With the CPX-IOT gateway, Festo is paving the way for a secure cloud solution which will enable end customers to significantly improve their overall equipment effectiveness. The IoT gateway connects the energy efficiency module from the field level to the Festo Cloud via its OPC UA interface.

Saving compressed air: energy efficiency module and dashboard from Festo

Clean solution: the energy efficiency module MSE6-E2M and terminal CPX are installed in a stainless steel control cabinet. The gateway CPX-IOT collects the data in the cloud and displays it in the web-based dashboard.

Huge savings potential

André Senkeldam presumes that optimum pressure probably looks very different.

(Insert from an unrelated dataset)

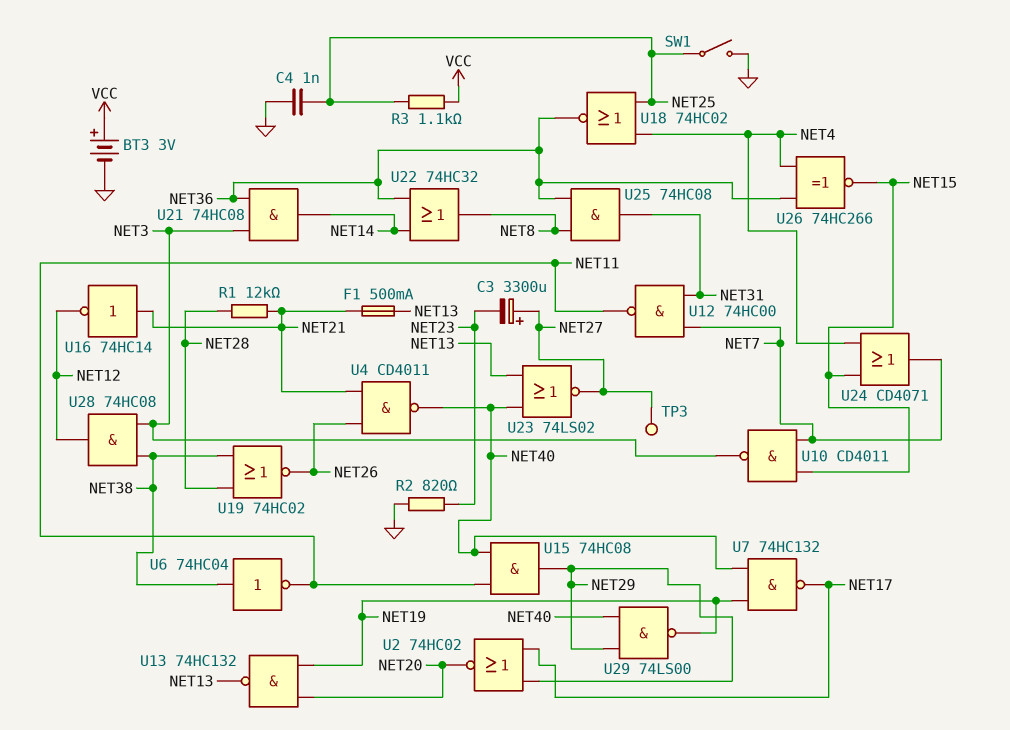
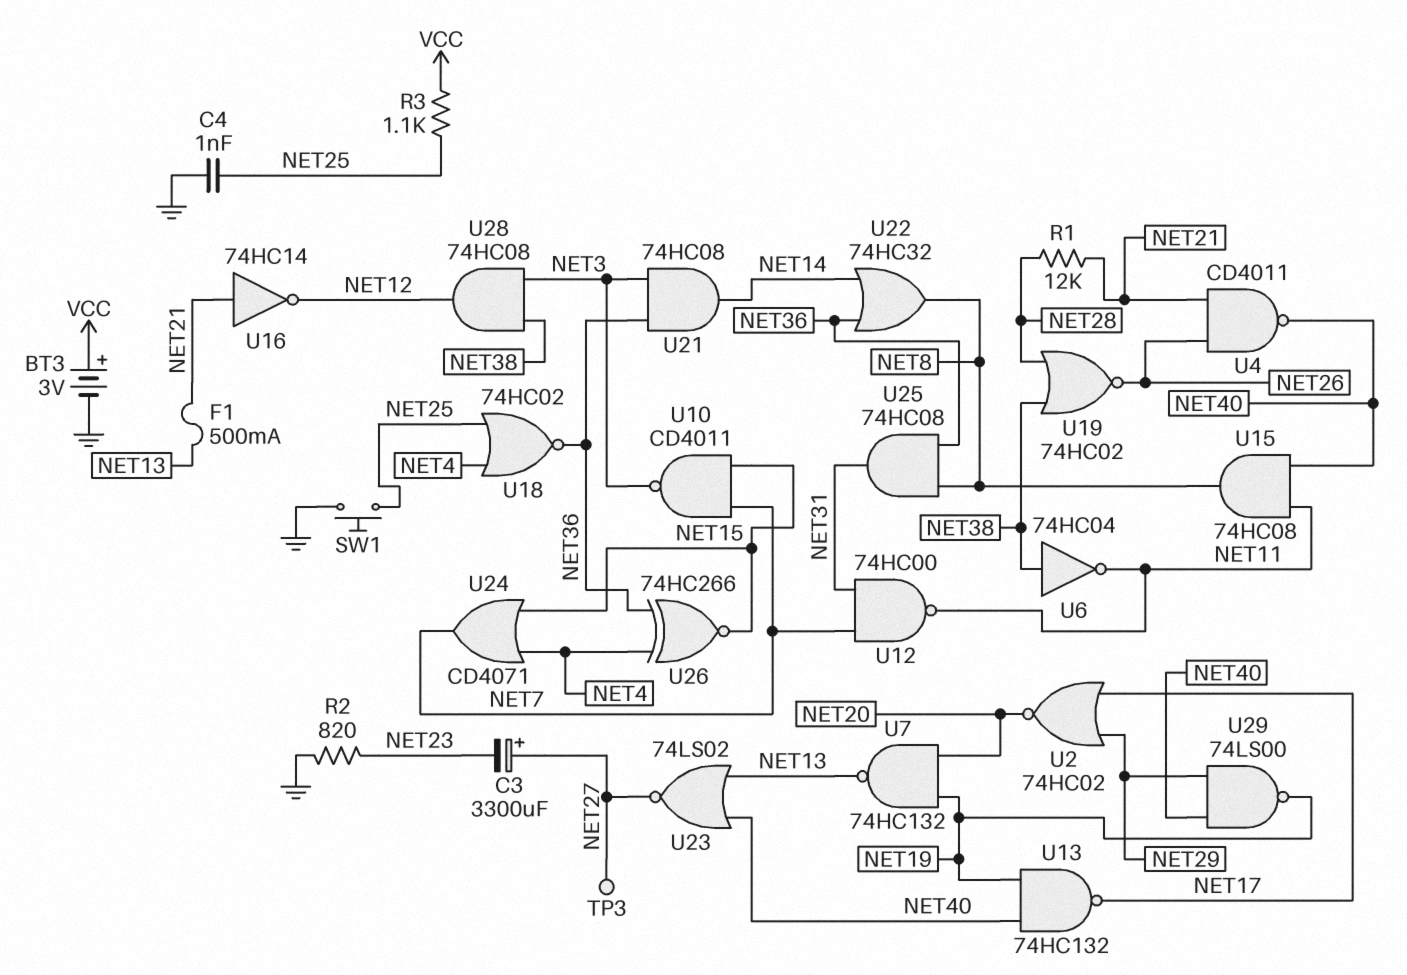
SW1: switch (GND, NET25) -> button (GND, NET25)
U7: NAND 74HC132 (in NET19, in NET40, out NET17) -> NAND 74HC132 (in NET19, in NET20, out NET13)
U13: NAND 74HC132 (in NET19, in NET20, out NET13) -> NAND 74HC132 (in NET19, in NET40, out NET17)
U15: AND 74HC08 (in NET11, in NET40, out NET29) -> AND 74HC08 (in NET11, in NET40, out NET8)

Because the various generators all have different characteristics, each generator displays a different optimal curve. “First, we measure the actual condition and use it as a starting value. We then place a pressure regulator in between, reduce the pressure and measure again. That way, the graphs show us when we have reached the optimum pressure. We are making progress, one step at a time. Besides the optimum pressure, we can also see the pressure drop in the dashboard after the valve has been switched off. This enables us to determine straightaway if there is a leak.” Koen Leeflang shows the dashboard: “You can see the pressure and flow rate as well as the consumption and savings both in the form of numbers and graphs.” The emergence into the digitalised ice age doesn’t freeze the data, but flexibly combines it.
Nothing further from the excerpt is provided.